El impulso que durante los últimos años está teniendo el desarrollo de las Redes Sociales ha propiciado un cambio vertiginoso en todos los ámbitos de nuestra vida, favoreciendo las relaciones y la interacción entre individuos y eliminando así las barreras de espacio y tiempo.

En el mundo económico y empresarial actual, estas nuevas formas de comunicarse son piezas fundamentales. Su implantación en la empresa permite no solo la modernización y agilización de los procesos de respuesta en momentos de urgencia, sino que propicia que puedas acercarte a la opinión de los usuarios y/o clientes y así incrementar en gran medida los niveles de productividad y, en definitiva, aumentar la competitividad de la marca en un futuro, en un mercado cada vez más globalizado y, como sabemos, mucho más competitivo.

Está claro que las organizaciones han de adaptarse a los cambios que tienen lugar en su entorno, interno y externo, y hacerlo lo más rápidamente posible para rebajar los imprevistos.

Entre las utilidades que Internet ha añadido a la comunicación empresarial son innegables la interactividad, la personalización y la globalización como pilares fundamentales. La red, con cientos de millones de internautas esparcidos por todo el mundo y decenas de miles de millones de páginas, es un nuevo dominio empresarial para todas aquellas entidades que estén preparadas para afrontar los retos que se presentan en los tiempos actuales.

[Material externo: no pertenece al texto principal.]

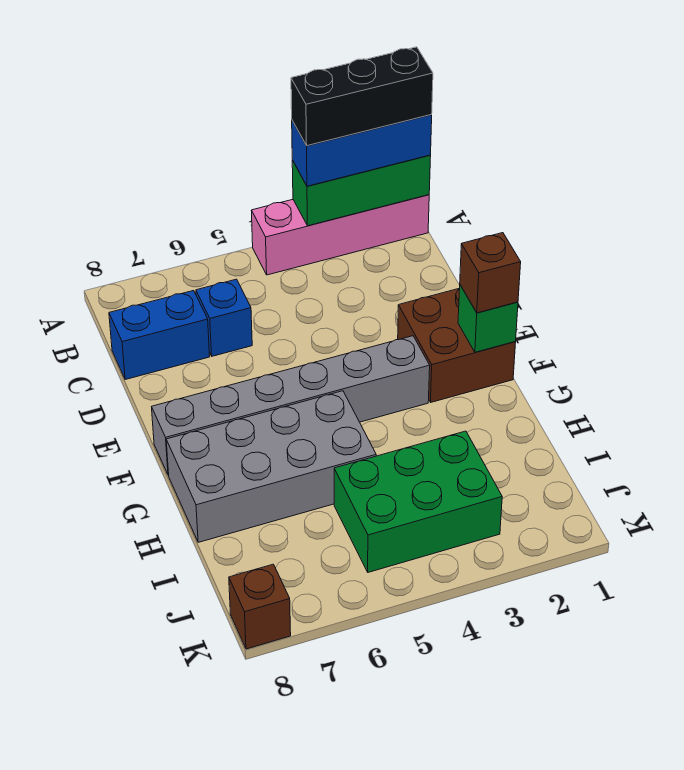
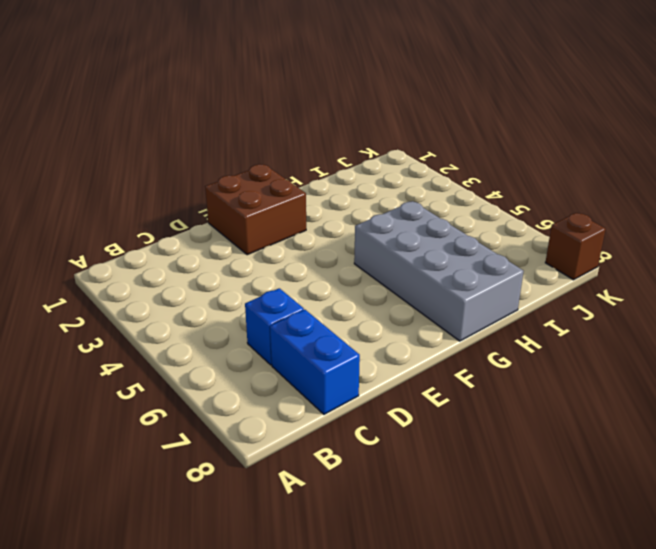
none -> pink brick A1:A4 level 1
none -> grey brick F3:F8 level 1
none -> green brick I3:J5 level 1

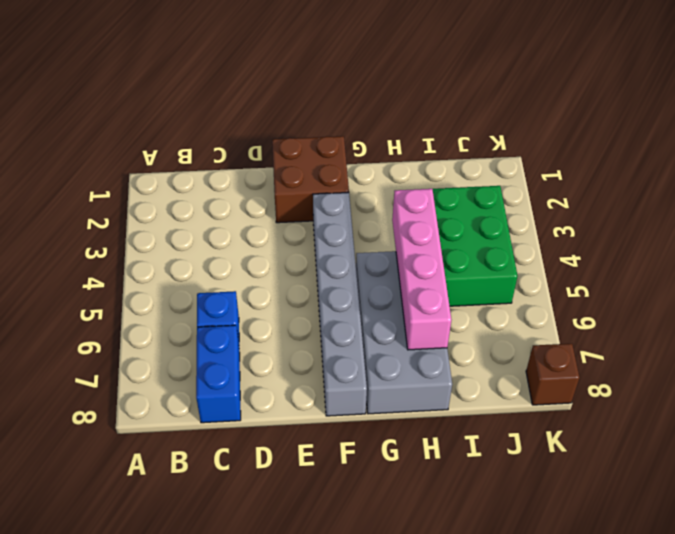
pink brick H4:H7 level 2 -> pink brick A1:A4 level 1
none -> green brick A1:A3 level 2
none -> green brick F1 level 2
none -> blue brick A1:A3 level 3

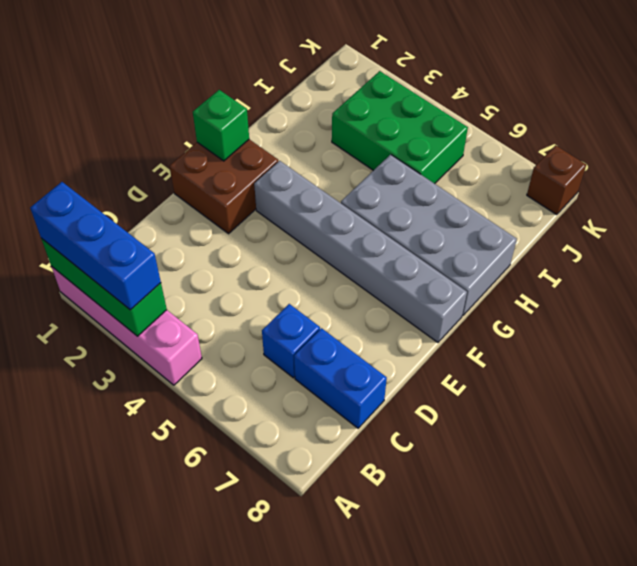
none -> brown brick F1 level 3
none -> black brick A1:A3 level 4

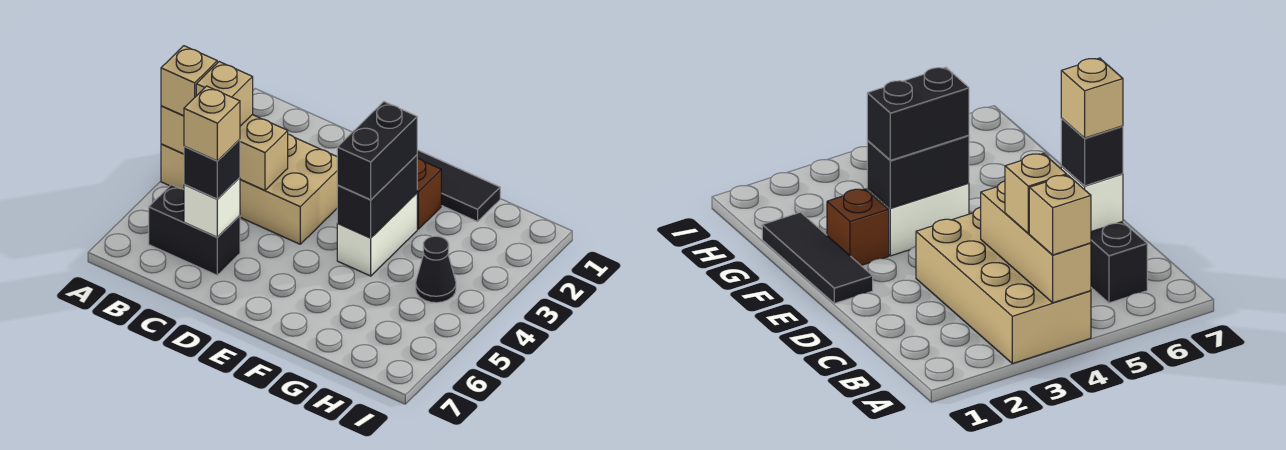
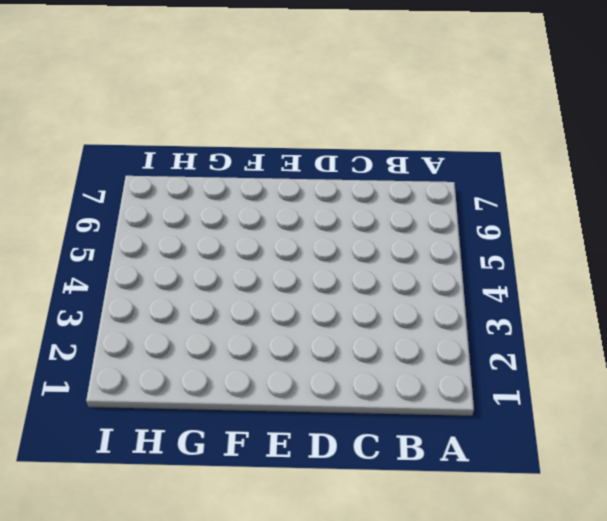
none -> tan brick A3:D4 level 1
none -> black brick B6:C6 level 1
none -> black tile E1:G1 level 1

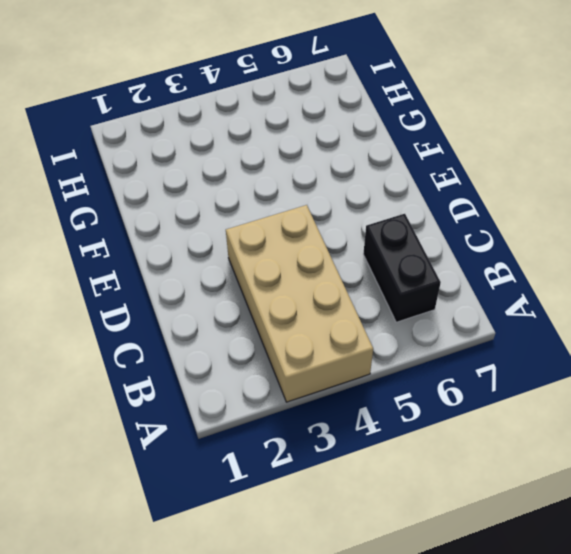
none -> black tile E1:G1 level 1
none -> brown brick F2 level 1
none -> white brick F3:F4 level 1

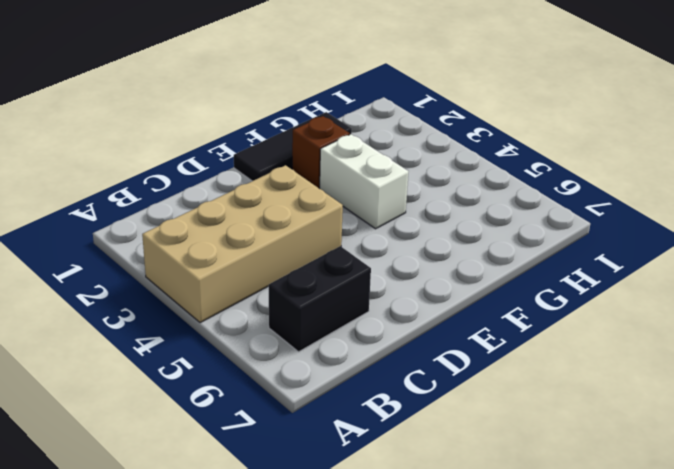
none -> black cone H4 level 1
none -> tan brick A4:C4 level 2
none -> white brick C6 level 2

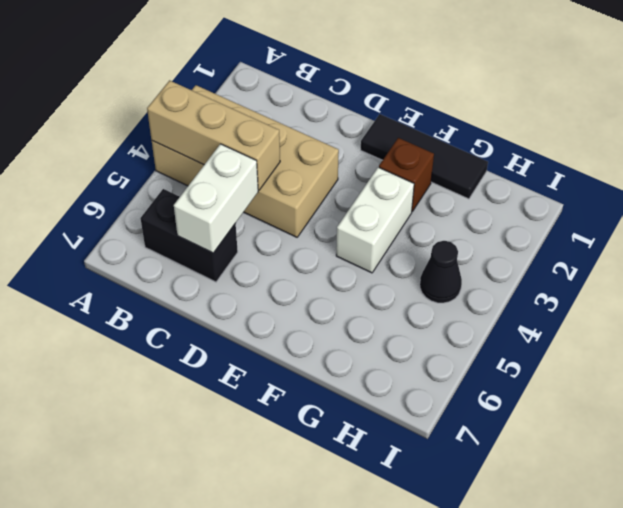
white brick C5:C6 level 2 -> white brick C6 level 2
none -> black brick F3:F4 level 2
none -> tan brick A4 level 3
none -> tan brick B4 level 3

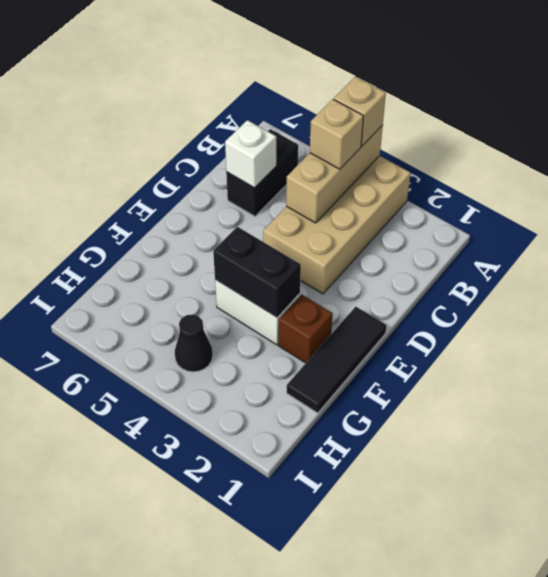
none -> black brick C6 level 3
none -> black brick F3:F4 level 3
none -> tan brick C6 level 4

Y es que si no tienes web, no existes.

Ahora bien, una cosa es adaptarse a las nuevas metodologías de comunicación y otra muy distinta dejar de lado la idiosincrasia propia de la entidad para encomendarse al “Dios Digital”, sin tener en cuenta la propia personalidad de la compañía y perder de vista su misión y visión empresarial primaria.

No son pocas las entidades que se lanzan al ruedo digital sin pararse a pensar qué quieren comunicar y por qué, y protagonizan algunos deslices es sus Redes Sociales que no hacen sino perjudicarlos: como la deshumanización de los contenidos, con el consecuente distanciamiento con el usuario y posible cliente; o la saturación en sus mensajes, con lo que no logran transmitir las ideas y los objetivos de la propia entidad con claridad.

La presencia en plataformas digitales se traduce en un examen constante para la marca, y la inmediatez que supone la comunicación digital no debe estar reñida con la reflexión y capacidad de resolución de problemas. El buen uso de estas herramientas (concisión y coherencia; mensajes bidireccionales más personalizados y diferenciales, anticipación, entre otras claves) es la llave del éxito para lograr el acercamiento del usuario y posible cliente, su compromiso y, en último término, su fidelización. Por eso, es cada vez más importante conocer el universo en que nos movemos con nuestras Redes Sociales, para no “meter la pata”, supuesto que en el caso de una empresa puede dar como resultado un traspié que no tenga cura.